Peter Rhodes on hoodlums, emergencies and what to expect from the national-alert scheme

So what epoch-changing message will appear on your mobile phones when the Government unveils its national emergency-alert project on April 23? We are assured that the siren-like whine, followed by a text message, will be used in such emergencies as fire, flooding and extreme weather (no mention of World War III). Similar systems have already saved lives in other parts of the world.

No-go area for gangsters?
No-go area for gangsters?

But what will the April 23 message be? How about: “You've forgotten it's St George's Day again. Do something appropriate immediately.” And suddenly 20 million Brits dress up as crusaders and get drunk.

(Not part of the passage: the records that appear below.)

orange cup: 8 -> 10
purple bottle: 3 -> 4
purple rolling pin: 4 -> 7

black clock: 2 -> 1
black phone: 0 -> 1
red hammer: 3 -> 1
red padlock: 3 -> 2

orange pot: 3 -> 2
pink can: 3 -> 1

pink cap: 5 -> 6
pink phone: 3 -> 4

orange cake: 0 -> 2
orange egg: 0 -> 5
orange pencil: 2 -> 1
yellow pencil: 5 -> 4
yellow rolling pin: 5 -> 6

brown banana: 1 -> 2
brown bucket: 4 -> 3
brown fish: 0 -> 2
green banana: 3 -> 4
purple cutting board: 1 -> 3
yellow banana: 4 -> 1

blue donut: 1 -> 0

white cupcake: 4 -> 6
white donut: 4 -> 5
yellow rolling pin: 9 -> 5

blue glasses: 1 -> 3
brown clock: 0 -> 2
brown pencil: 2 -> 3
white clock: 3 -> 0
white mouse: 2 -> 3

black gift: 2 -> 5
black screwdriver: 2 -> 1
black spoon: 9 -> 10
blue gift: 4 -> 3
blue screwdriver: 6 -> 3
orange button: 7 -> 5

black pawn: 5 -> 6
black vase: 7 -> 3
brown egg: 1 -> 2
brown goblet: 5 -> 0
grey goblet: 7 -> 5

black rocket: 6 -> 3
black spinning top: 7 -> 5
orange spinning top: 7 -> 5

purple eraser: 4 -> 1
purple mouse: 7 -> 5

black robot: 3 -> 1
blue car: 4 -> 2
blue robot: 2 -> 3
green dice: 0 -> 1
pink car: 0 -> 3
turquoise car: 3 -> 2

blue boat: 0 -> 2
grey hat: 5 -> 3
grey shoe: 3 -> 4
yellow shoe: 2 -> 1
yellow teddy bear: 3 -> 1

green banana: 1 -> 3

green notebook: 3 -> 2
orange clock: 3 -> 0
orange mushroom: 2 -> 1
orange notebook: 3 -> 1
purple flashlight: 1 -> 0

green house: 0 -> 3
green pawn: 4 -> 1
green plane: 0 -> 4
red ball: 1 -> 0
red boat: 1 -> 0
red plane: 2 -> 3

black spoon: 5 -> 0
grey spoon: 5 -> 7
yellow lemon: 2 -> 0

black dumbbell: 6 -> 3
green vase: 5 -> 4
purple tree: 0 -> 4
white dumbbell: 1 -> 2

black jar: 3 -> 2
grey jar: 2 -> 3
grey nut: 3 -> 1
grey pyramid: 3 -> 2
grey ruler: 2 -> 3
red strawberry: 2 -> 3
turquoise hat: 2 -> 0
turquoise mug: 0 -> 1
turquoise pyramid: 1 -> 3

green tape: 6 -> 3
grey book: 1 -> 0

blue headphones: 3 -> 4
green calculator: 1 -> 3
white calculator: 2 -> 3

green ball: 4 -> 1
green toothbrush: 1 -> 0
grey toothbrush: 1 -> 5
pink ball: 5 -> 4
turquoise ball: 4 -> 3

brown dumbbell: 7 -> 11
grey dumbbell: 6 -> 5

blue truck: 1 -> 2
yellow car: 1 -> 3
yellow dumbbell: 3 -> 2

And then what? The lesson of history is that once a new technology appears, people start using it all the time. Who in the corridors of power could resist using a messaging system which instantly reaches most of the population?

At best the alert programme might become an infuriating pocket version of those nanny-state messages on motorway gantry signs: “Check your tyre pressures . . . Have you got a clean hankie?” At worst, coupled with CCTV and face-recognition, it could take over your life: “This message, direct from HM Government, is just for you, Nigel. You've forgotten the beans again, haven't you . . ?”

Having seen the Home Secretary Suella Braverman bursting with enthusiasm for the Rwanda-migrant scheme this week, praising the accommodation in the African state, and slapping down the House of Commons with rampant optimism and determination, I reach back into my archives and wonder what has changed.

At risk of repeating myself, this comes from this column on April 19 last year: “Something must be done about the Channel people-smuggling trade. But if sending migrants to Rwanda is the answer, I'm Ramsay MacDonald.”

Curious tale from Japan where pay-as-you-go toll booths on motorways are being scrapped and replaced with plastic-card passes. Because the authorities control who may or may not have a pass, they can now deny the infamous yakuza gangsters access to the motorways. The yakuza are not taking this lying down and are seeking legal advice. A spokesman says: ”If they still prevent us from using the system just because we are gangsters, then we will put up a fight to the end.”

“Just because we are gangsters”? Maybe something's lost in translation.